Design Centre Stories

Design Date – Edward Bulmer

An interior designer with a specialism in historic buildings, Edward Bulmer has worked across houses, castles and palaces to ensure that yesterday’s buildings are fit for purpose today. He also runs Edward Bulmer Natural Paints (available from Tissus d’Helene), whose products offer not just a palette that is sympathetic to period properties, but a formula that is healthy and chemical free. At Focus/18, he is speaking as part of a panel discussion about how our architectural heritage can be adapted for 21st-century living.

Conversations in Design:
Past, Present, Future: Reimagination and Renewal, 11.30am, Tuesday 18 September 

Are you still surprised by the colours used by the homeowners/decorators of the past?
If I am surprised by anything, it is that there are various ‘rules’ that have been observed for so long. The one I encounter most often is the use of the traditional colour wheel to ensure that contrasting colours are used in a balanced way. It is so simple and it is why sometimes strong juxtapositions – red/green, yellow/blue – seem to work effortlessly. Robert Adam was pretty obsessed with using colour in this way and one is never surprised to be using a wide palette in the restoration of his schemes.

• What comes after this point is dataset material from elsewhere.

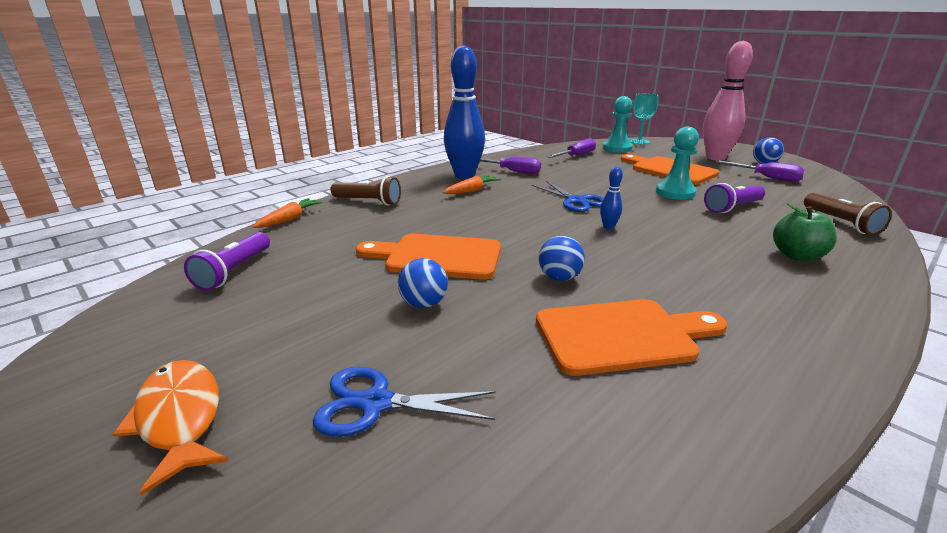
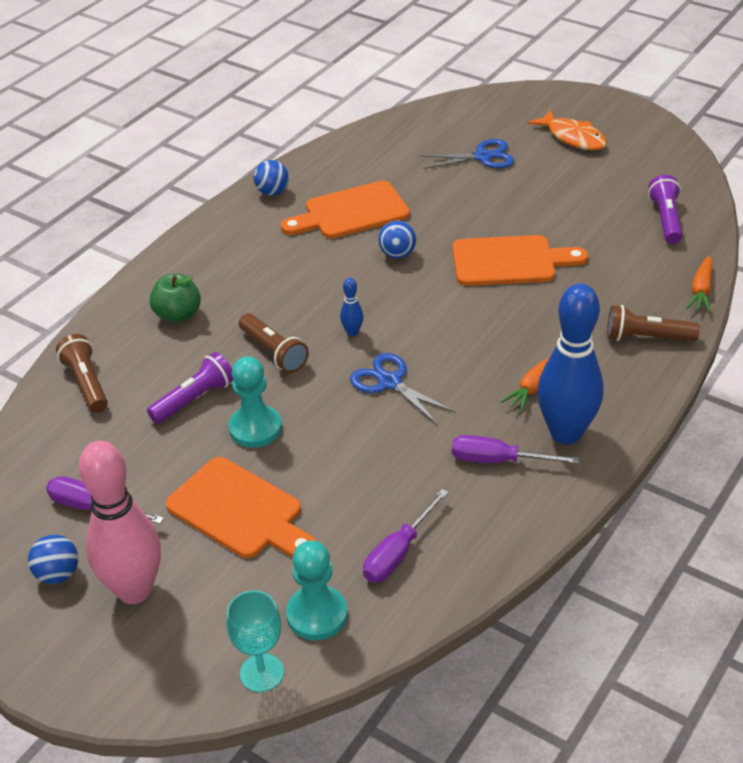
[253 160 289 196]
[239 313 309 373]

Should colour be historically accurate in a historic building? Or can it bridge the gap between old and new?
I believe that materials should be historically accurate in the sense of how they perform and when visible, how they appear. Paints have historically been made with a limited palette of pigments derived from minerals, and cloth has been dyed with a mixture of plant and animal dyes. Adopt these raw materials and you will have a colour spectrum that will be more harmonious; in my opinion this is the best way to bridge ‘gaps’ between old and new work.

As a maker of natural paint, are you heartened by the increase in interest in ‘the healthy home’?
Of course! People affected by paints with petro-chemical ingredients are not a tiny minority anymore – multiple chemical sensitivity (MCS) is now the fastest growing health concern for the NHS after obesity. Using natural paint not only keeps toxic emissions out of the air, it also helps to regulate moisture, one of the primary causes of damp. If you can control damp, then the building as well as its occupants will benefit.

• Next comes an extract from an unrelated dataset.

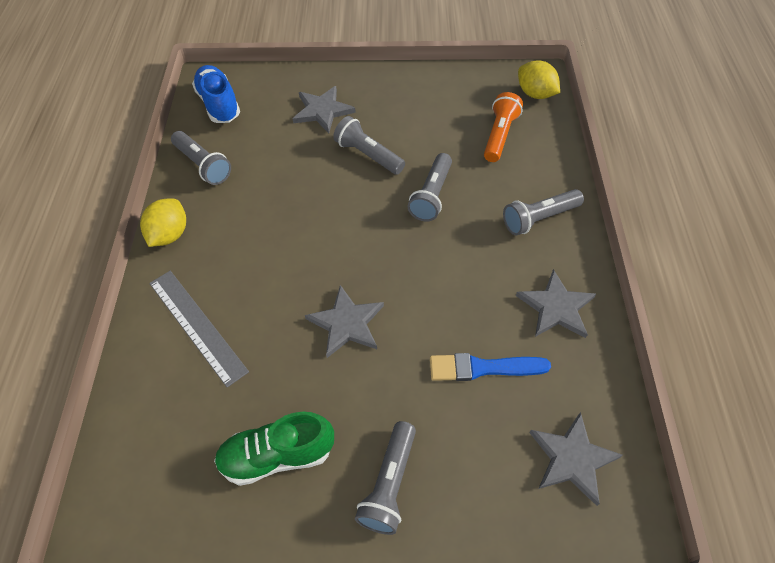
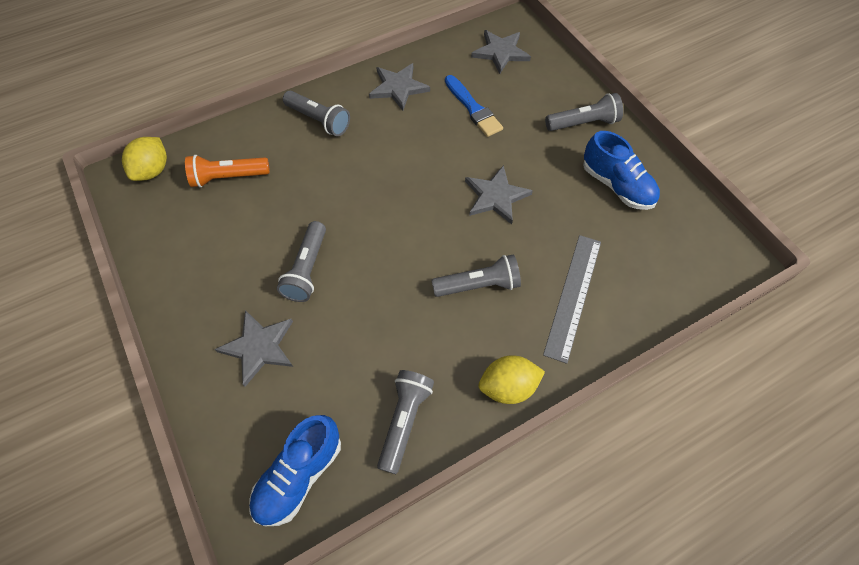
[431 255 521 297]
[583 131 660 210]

What do you obsess over in your work?
Doing the right job – the right job, being the best job I can! Sometimes something can look right but it is badly made – it can only look right to me if it has been well and honestly made.

What’s been your most challenging project?
Setting up a paint business. It is a big and mature market and so the largest companies and the industry’s trade body have enormous influence. We never had the option of a fat marketing budget so we have built up sales by showing people examples of real homes transformed in look and feel by our paints. We have been able to capture attention through editorial and social media, so our message is getting out there despite our tiny size!

Where do you feel at your most creative?
When I create I am quarrying a vast visual memory bank fed by visiting so many historic buildings and by a sizeable reference library in my design studio. So it is true to say that home is where I am most creative, as my studio is in a converted farm building next to my house. This house was built around 1700 and is redolent with history – so if I need to clear my head I am blessed to be able to take a walk around its restored Georgian fish ponds.